[Task brief]: Leaving out the images, transcribe every record below exactly.

Layout difference data
^^^^^^^^^^^^^^^^

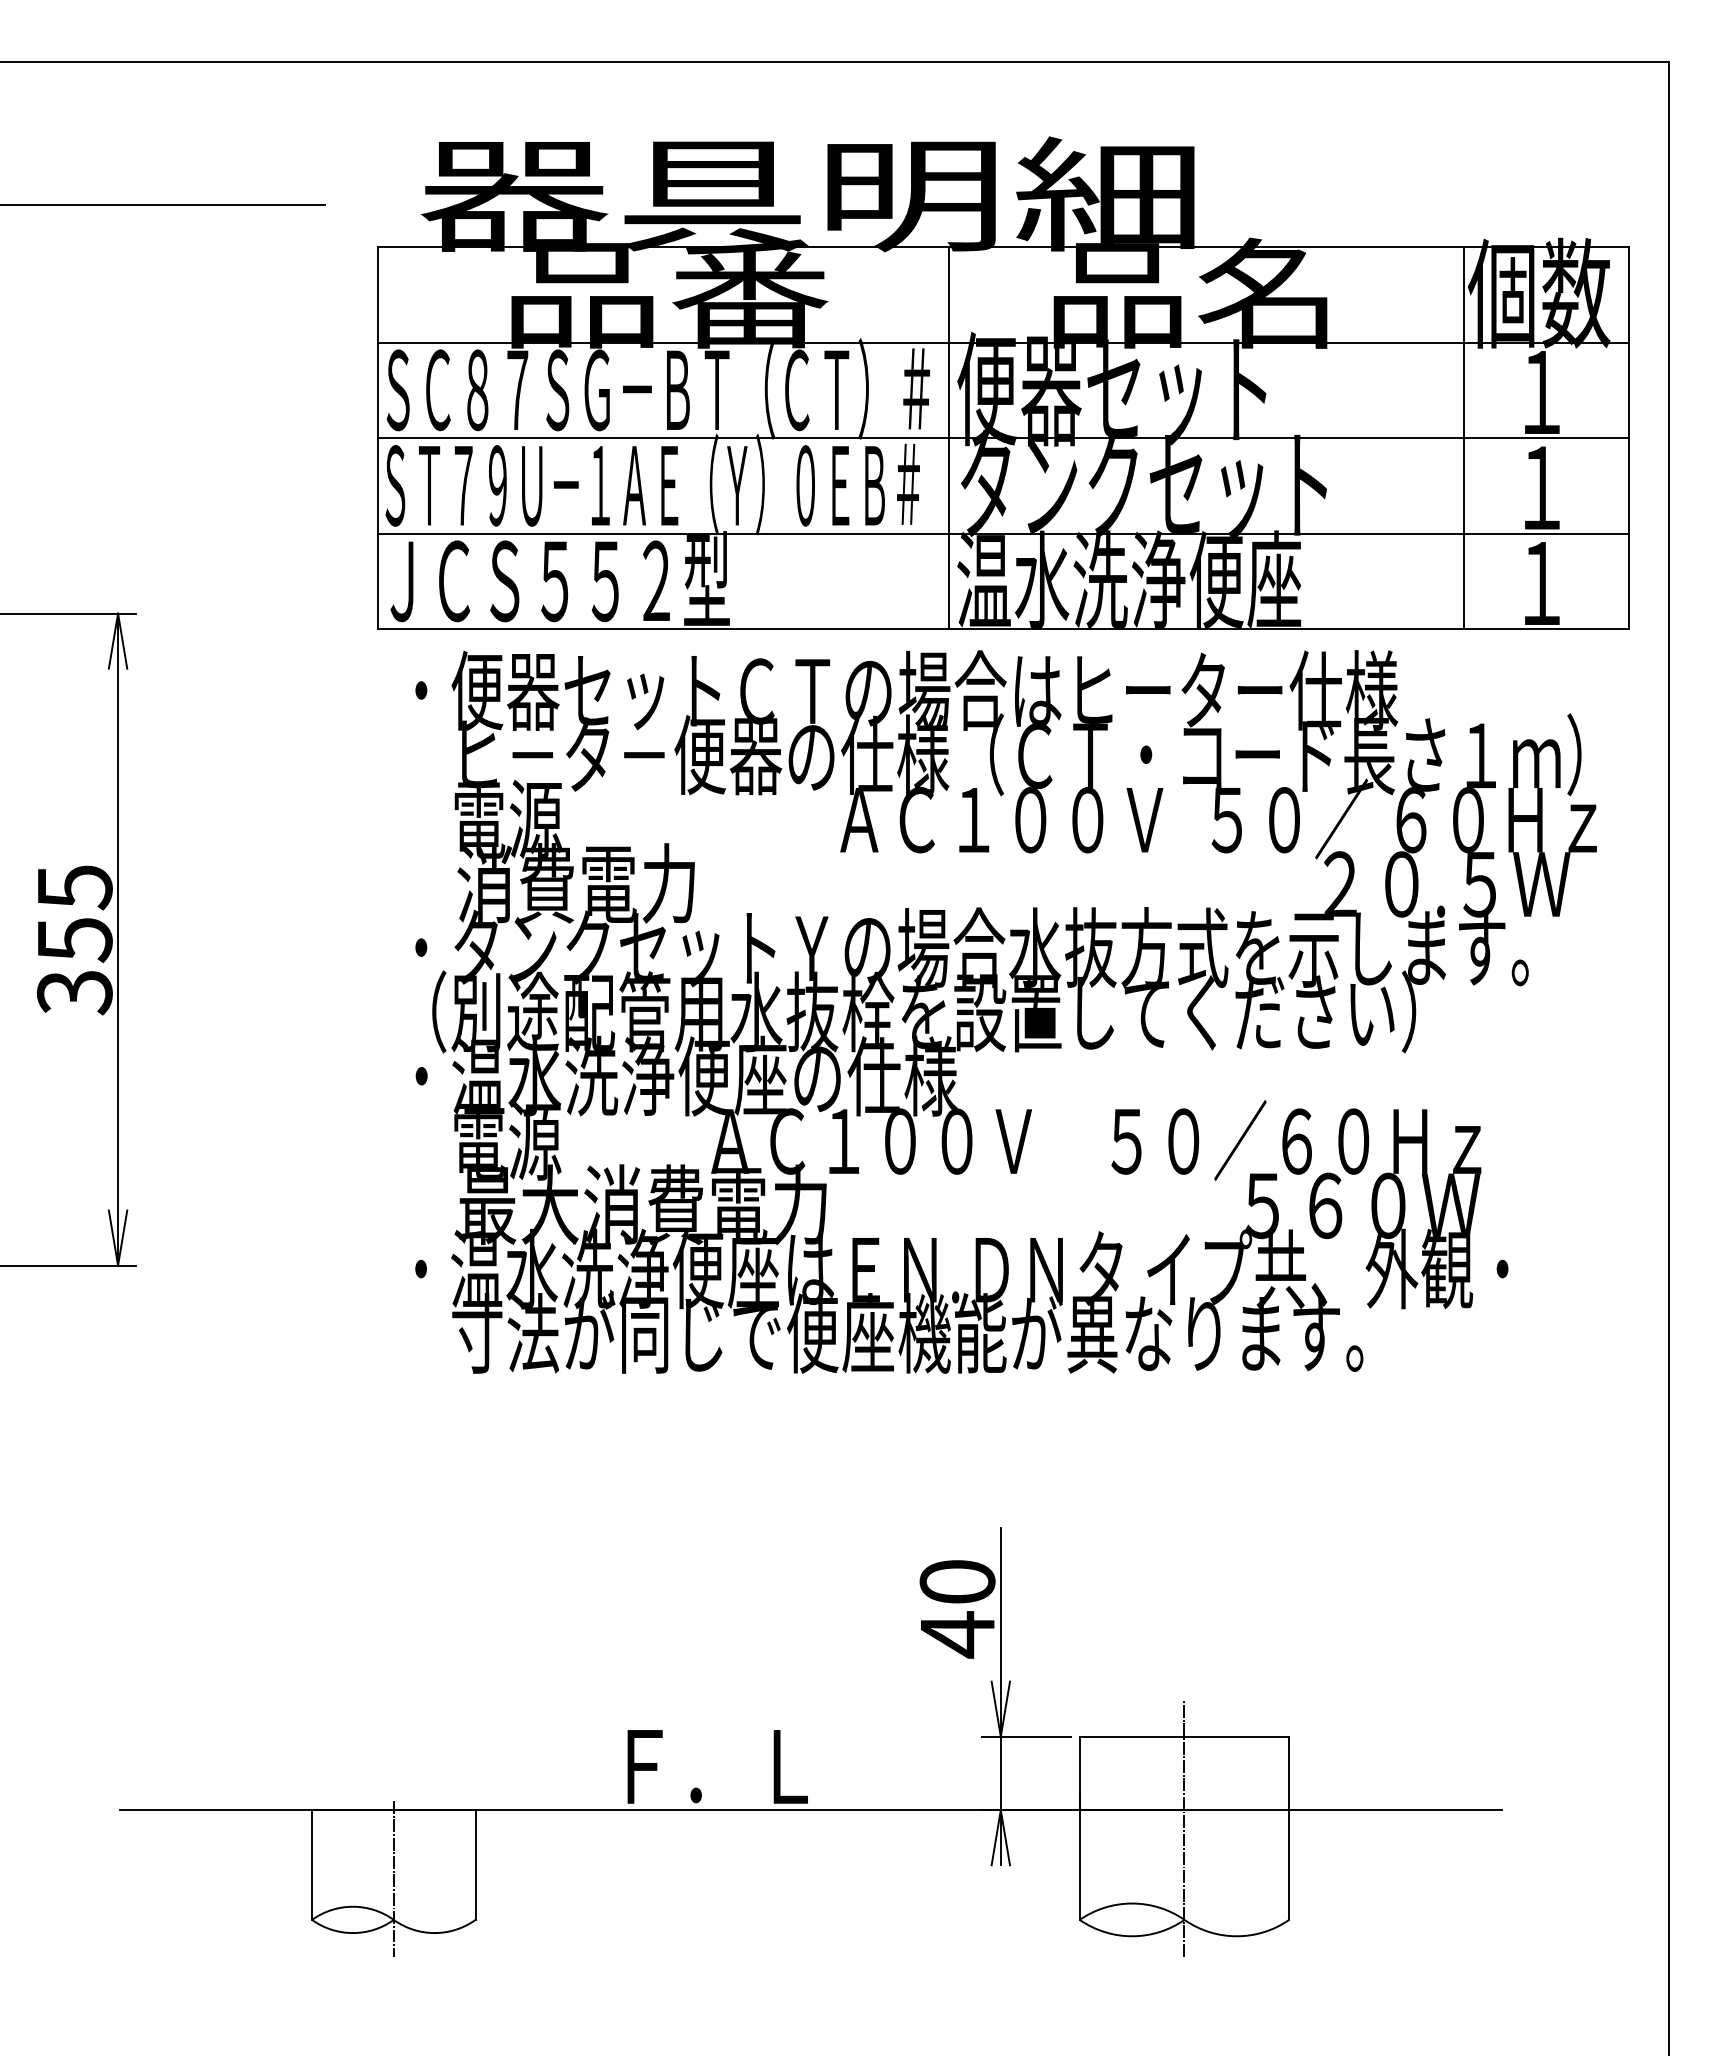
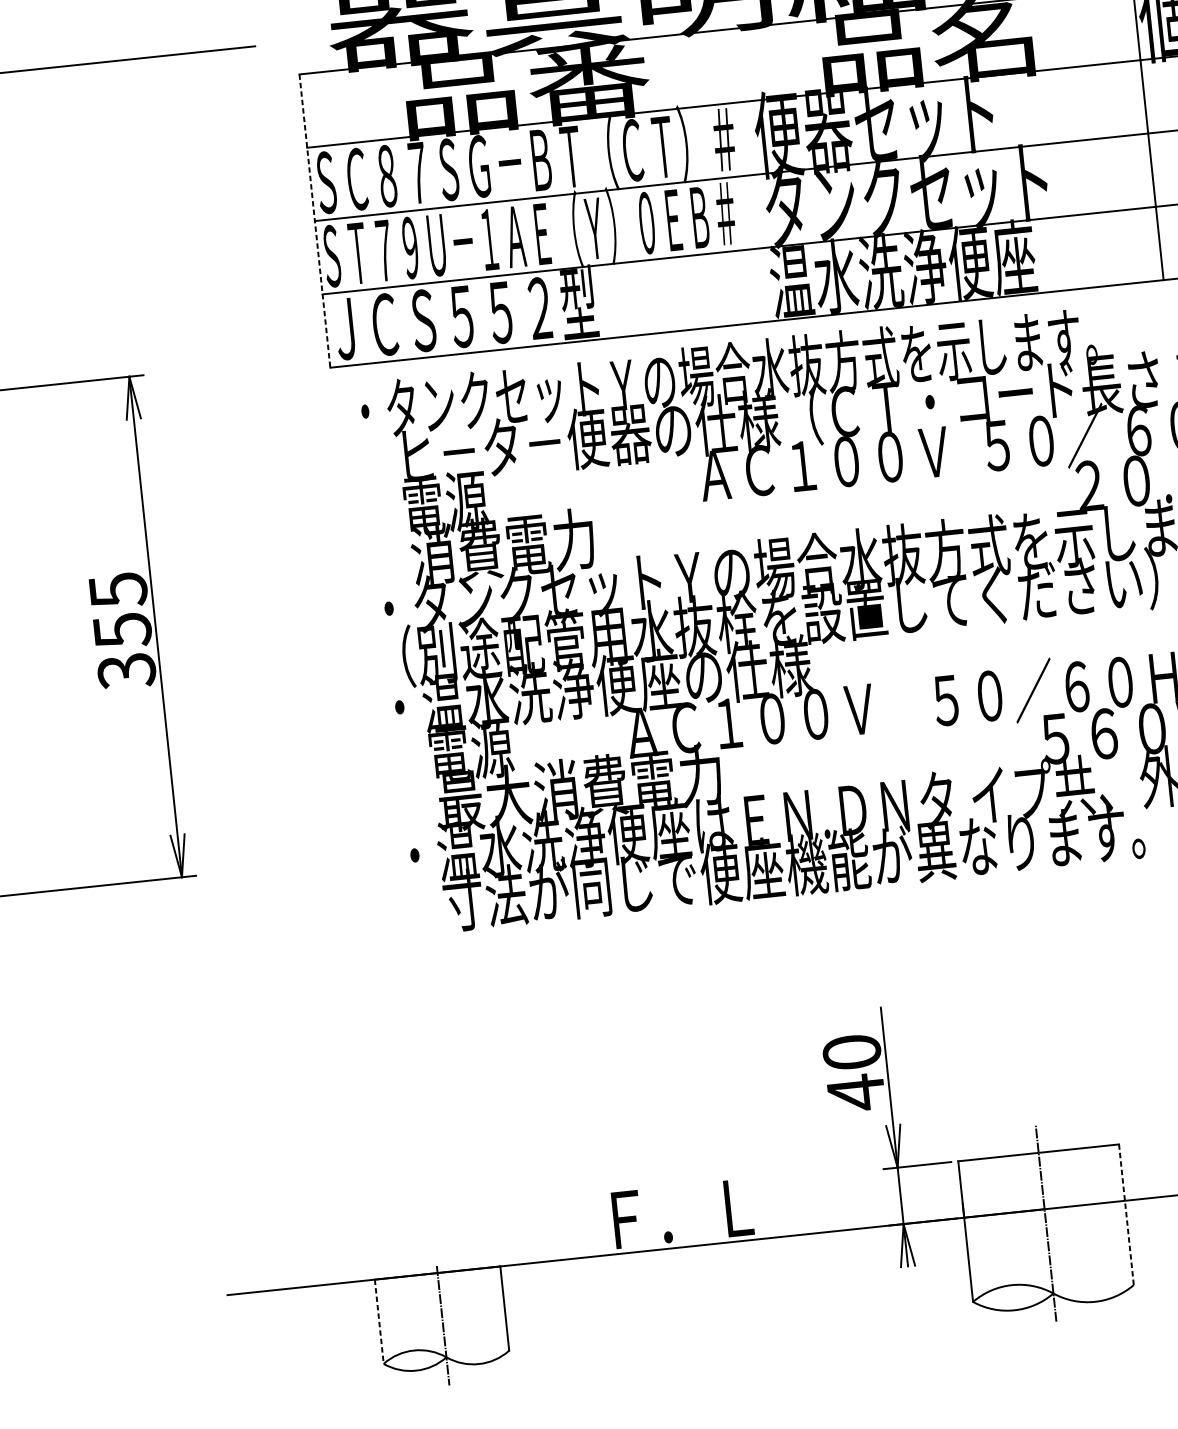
line: (378, 438) -> (315, 221), solid -> dashed
line: (949, 438) -> (753, 175), removed
text: (905, 689) -> (740, 371), ・便器セットＣＴの場合はヒーター仕様 -> ・タンクセットＹの場合水抜方式を示します。
line: (1289, 1828) -> (1126, 1214), solid -> dashed
line: (312, 1865) -> (379, 1322), solid -> dashed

^^^^^^^^^^^^^^^^

[Solution to this problem]:
line: (378, 438) -> (315, 221), solid -> dashed
line: (949, 438) -> (753, 175), removed
text: (905, 689) -> (740, 371), ・便器セットＣＴの場合はヒーター仕様 -> ・タンクセットＹの場合水抜方式を示します。
line: (1289, 1828) -> (1126, 1214), solid -> dashed
line: (312, 1865) -> (379, 1322), solid -> dashed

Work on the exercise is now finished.